The story then ignited discourse online, validating users who were skeptical of the band’s meteoric rise, despite the fact that Geese had projects out before getting involved with the agency.

And still, the marketing firm’s work has been undoubtedly successful, including with clients such as Alex Warren and Sombr.

Plant politics

Commentators are now taking the moment as a chance to discuss whether turning to robust digital-first marketing in the age of algorithms and social platforms counts as a psyop—or warrants the label “industry plant.”

“Blaming Geese for hiring a TikTok marketing firm is like blaming a cereal brand for paying for shelf space at eye level,” entertainment publication Consequence Sound argues. “Every supermarket charges for placement, and it means the brand with less money ends up on the bottom shelf.

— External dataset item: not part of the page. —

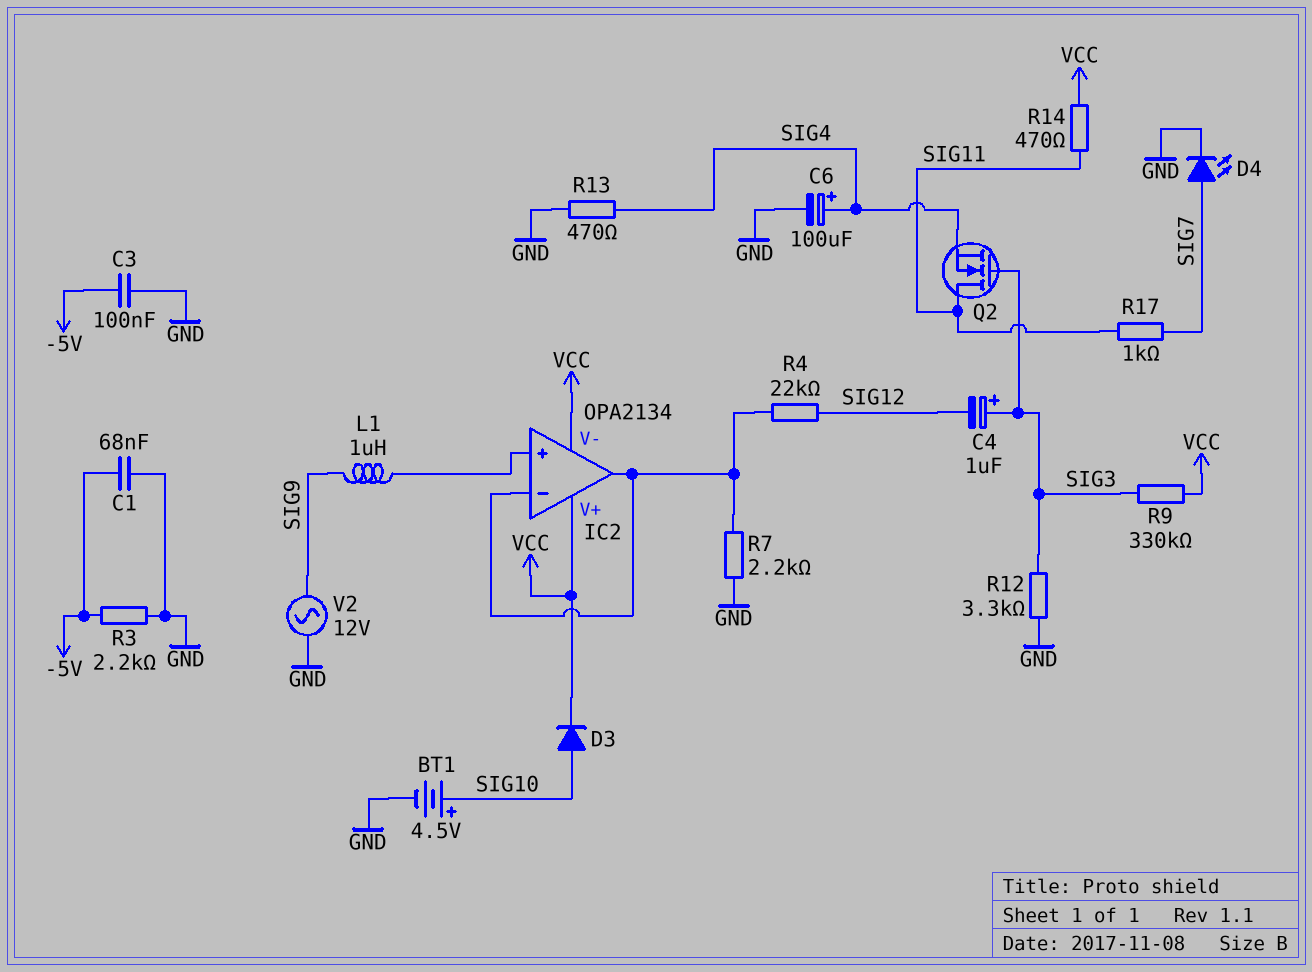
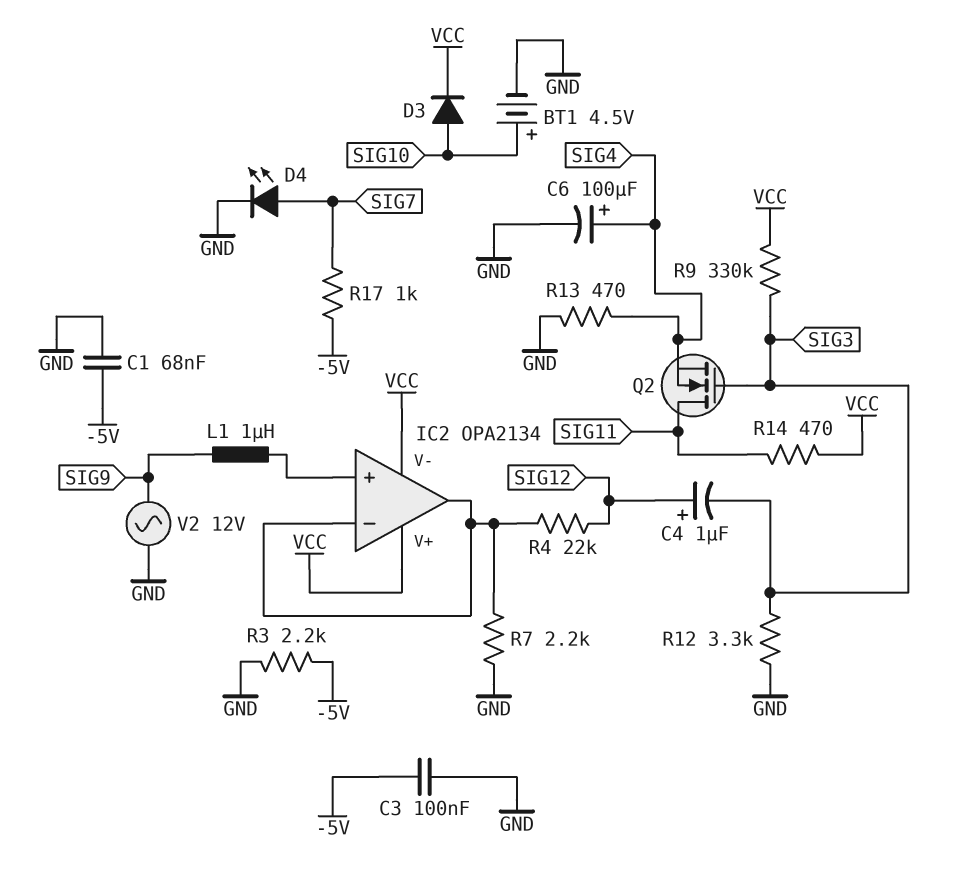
C4: 1uF (plus SIG3, minus SIG12) -> 1uF (plus SIG12, minus SIG3)
R17: 1k (SIG7, SIG11) -> 1k (-5V, SIG7)

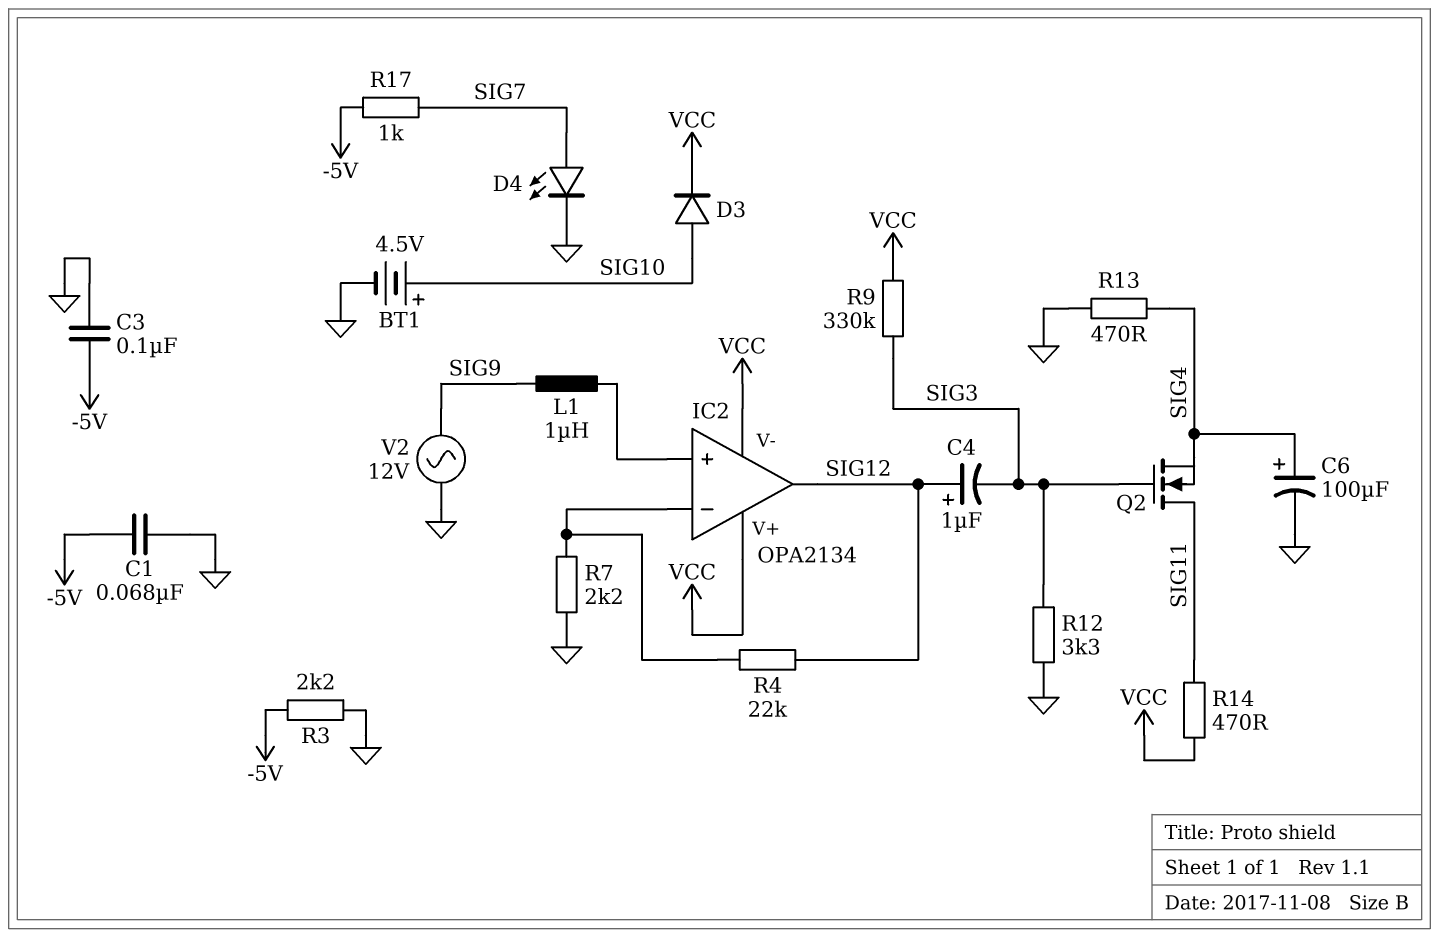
IC2 pin out: IC2/in- -> SIG12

That’s a legitimate problem, but the answer is to fix how shelves work, not to accuse Cheerios of fraud.”

A user on X echoed the sentiment, pointing that the practice is now standard in the industry, as have been others in the past.

“It’s understandable why this is all touching a nerve in the current day and age but this is basically the equivalent of someone in the 90s writing an exposé about how labels are paying groups called street teams to cover downtowns with posters promoting a band’s new album,” the user wrote.

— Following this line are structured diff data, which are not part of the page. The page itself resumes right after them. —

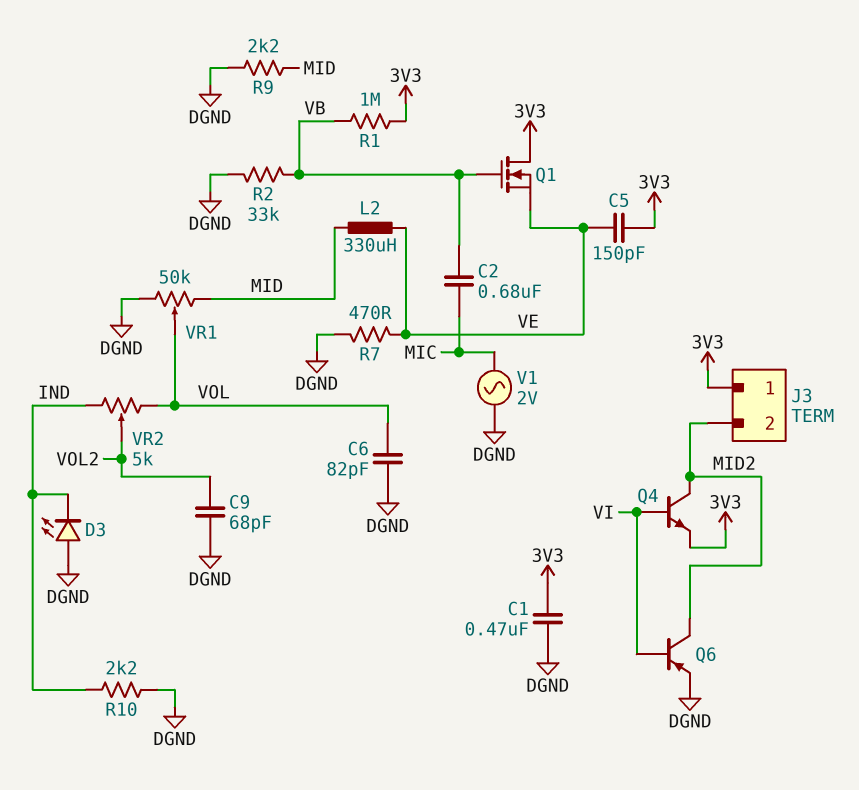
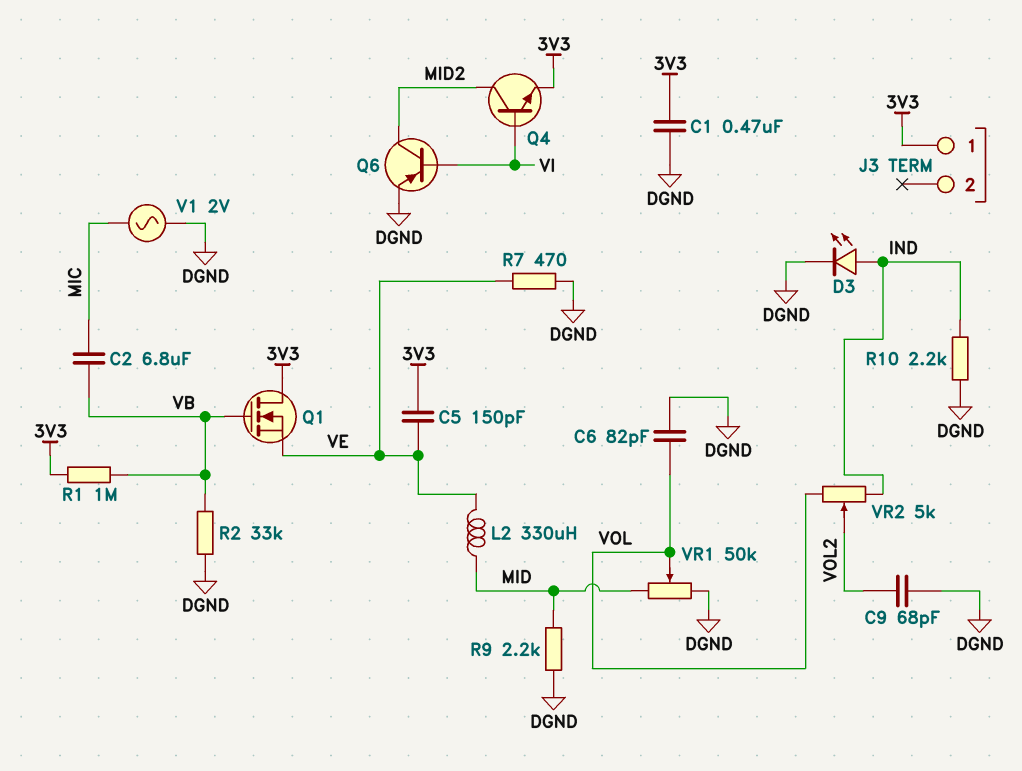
C2: 680nF (MIC, VB) -> 6.8uF (MIC, VB)
D3: LED (A DGND, K IND) -> LED (A IND, K DGND)
J3 pin 2: MID2 -> none

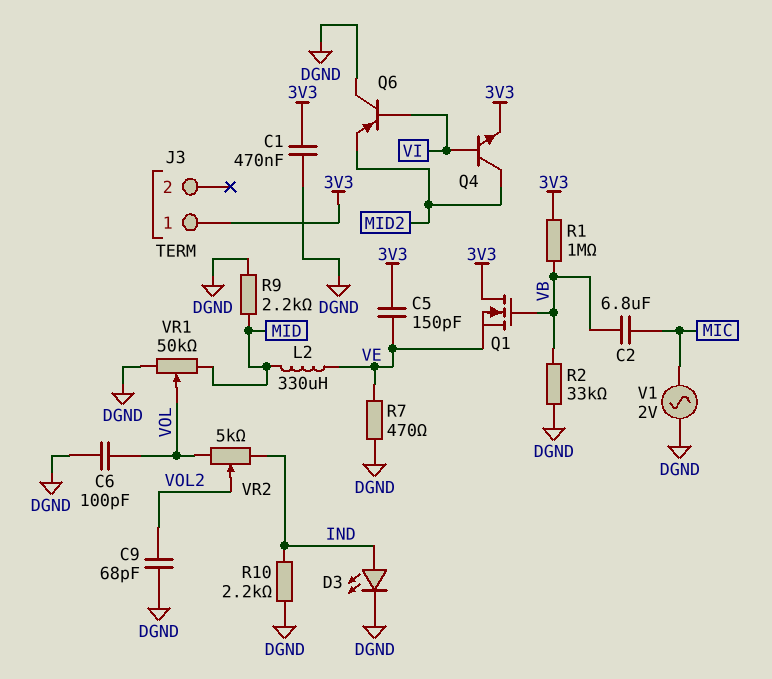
C6: 82pF (DGND, VOL) -> 100pF (DGND, VOL)
Q6: PNP (B VI, C MID2, E DGND) -> PNP (B VI, C DGND, E MID2)

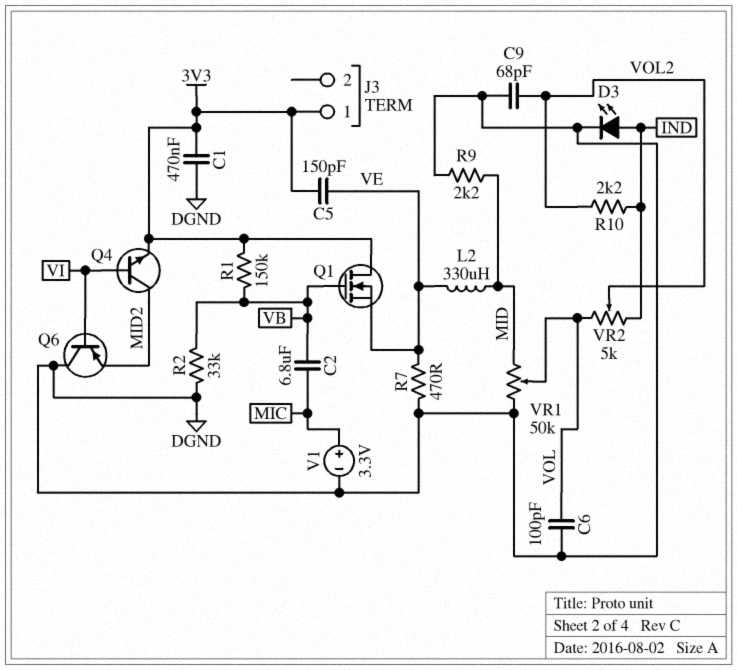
R1: 1M (3V3, VB) -> 150k (3V3, VB)
R10: 2.2k (DGND, IND) -> 2.2k (IND, VOL2)
V1: AC 2V (DGND, MIC) -> 3.3V (plus MIC, minus DGND)

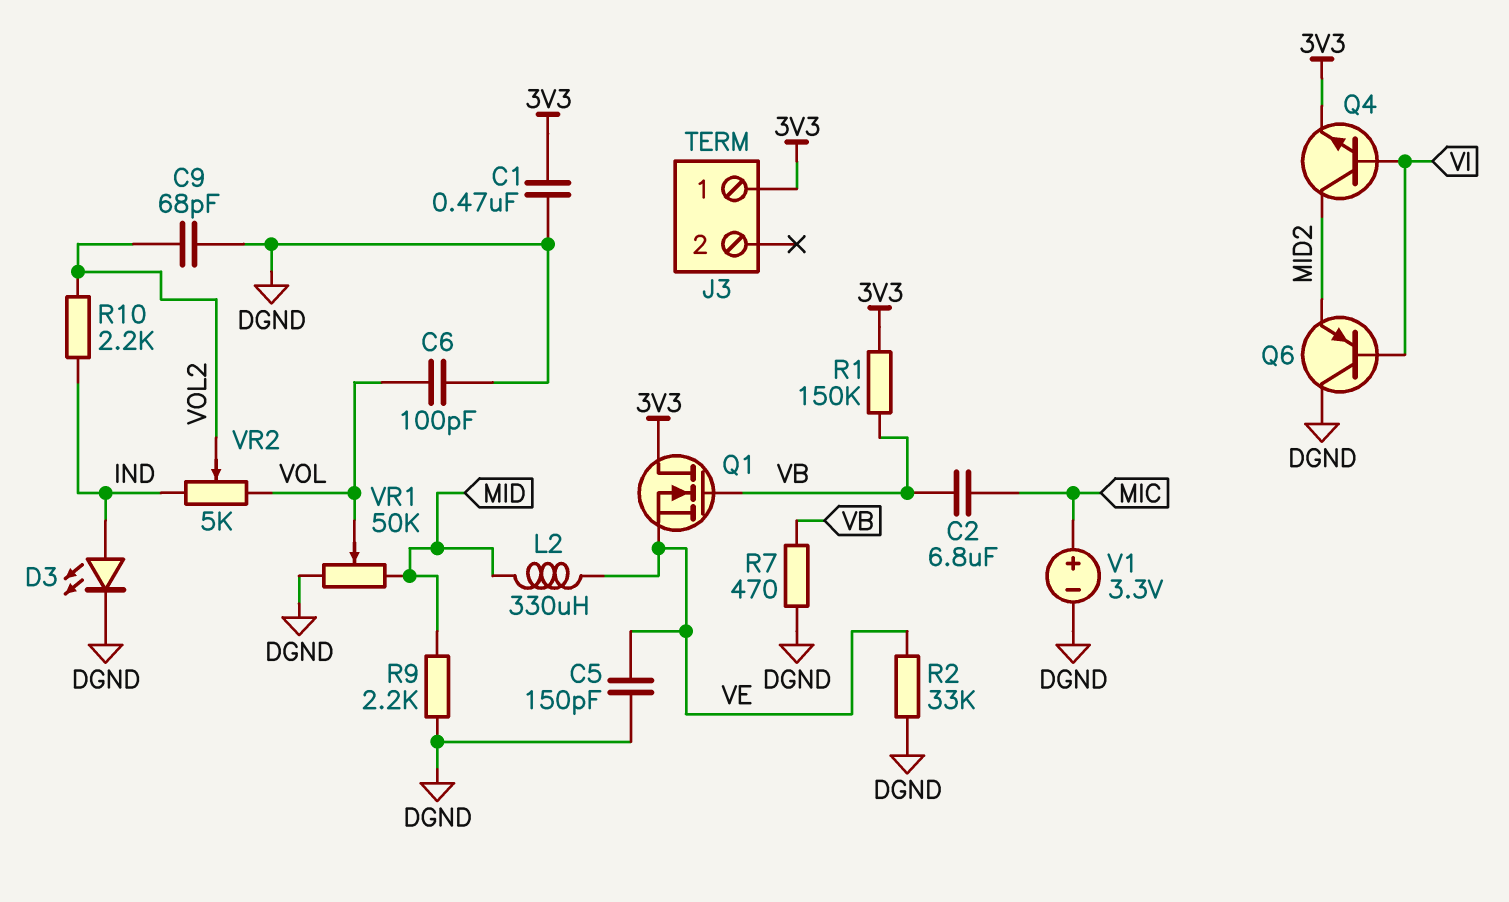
C5: 150pF (3V3, VE) -> 150pF (DGND, VE)
R2: 33k (DGND, VB) -> 33k (DGND, VE)
R7: 470 (DGND, VE) -> 470 (DGND, VB)

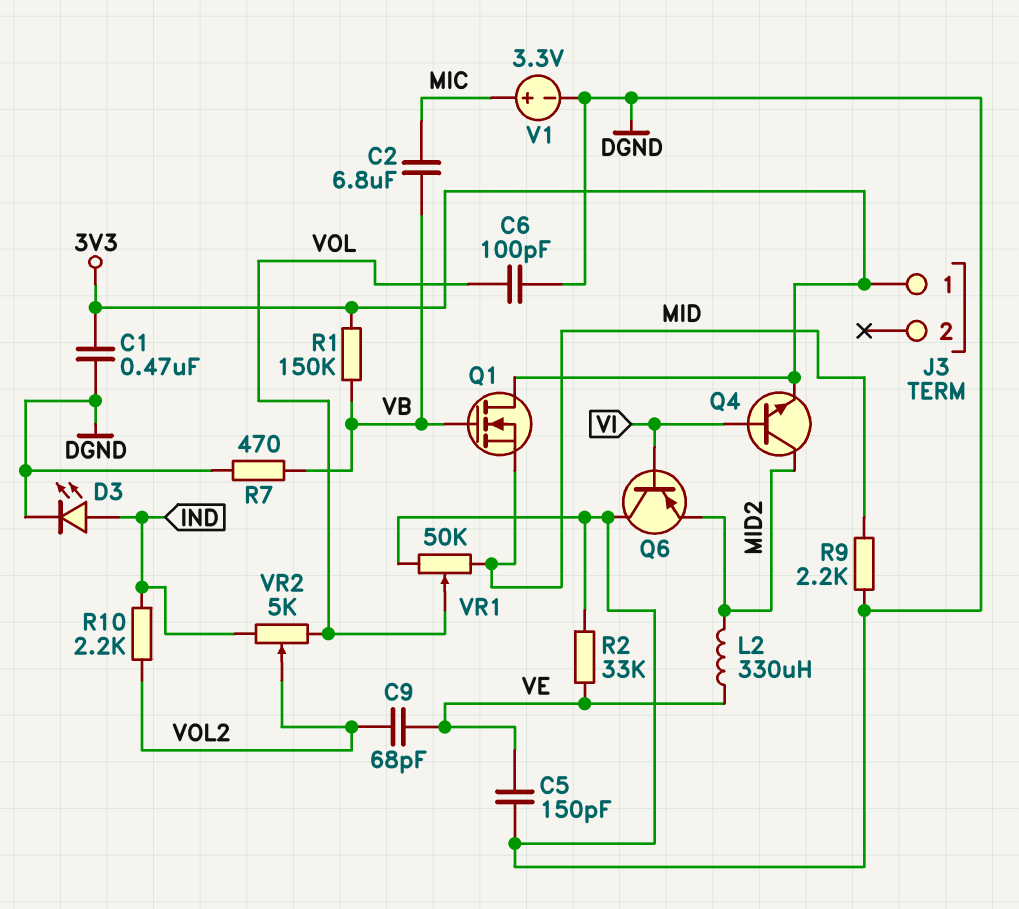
C9: 68pF (DGND, VOL2) -> 68pF (VE, VOL2)
L2: 330uH (MID, VE) -> 330uH (MID2, VE)
Q1: NMOS (G VB, D 3V3, S VE) -> NMOS (G VB, D 3V3, S MID)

Resorting to engineered campaigns might feel disingenuous to fans, but according to Chaotic Good, it is not the same as artificially inflating social media pages or streaming numbers—often done through bot farms—which streaming services are said to be actively combating.

Adam Tarsia, Chaotic Good cofounder, denied to Wired the use of bots or any other forms of artificially inflating social media pages or streaming numbers when working with Geese.

“[Geese] worked hard building a real grassroots community to achieve all their recent success,” Tarsia told Wired. “We’re protective and aware of the relationship between fan community and artist and want to aid that connection, not force it.”

Tarsia went on to say that the marketing company is “vehemently opposed to the use of bot farms.”

What is bot farming?

The practice that is garnering much attention and criticism in the wake of this controversy is not only the coordination of accounts to drive the algorithm but using bots to drive listens and views. Platforms like Fingerprint use software to track such activity to prevent fraud.

“Bot farming is essentially a multi-accounting fraud scheme,” Dan Pinto, CEO and cofounder at Fingerprint, told Fast Company. “A single fraudster uses automated scripts and bots or AI agents to create and manage thousands of fake listener accounts. These accounts then ‘listen’ to specific tracks or playlists on a loop, tricking the platform.”

Pinto explains that, while bot farming is a widespread issue, it is difficult to detect, making users mostly unaware of whether or not their favorite artists are artificially inflating their metrics.

“For the average listener, there is no surefire way to know whether an artist has used bots to grow their following or listeners,” he explains. “Most platforms only share high-level streaming numbers, making it difficult to distinguish between a viral moment and a coordinated bot attack.”

Bot farm or no, the story is sure to leave many musicians even more frustrated by an industry in which success is seemingly built on insurmountable marketing investments.

“I just think it sucks that you have to hire a firm that creates 200 TikTok accounts to boost your stuff as an indie musician to get anywhere. It requires having money,” one user said on X. “I’m giving up on the notion that I’ll ever get to quit my day job I think.”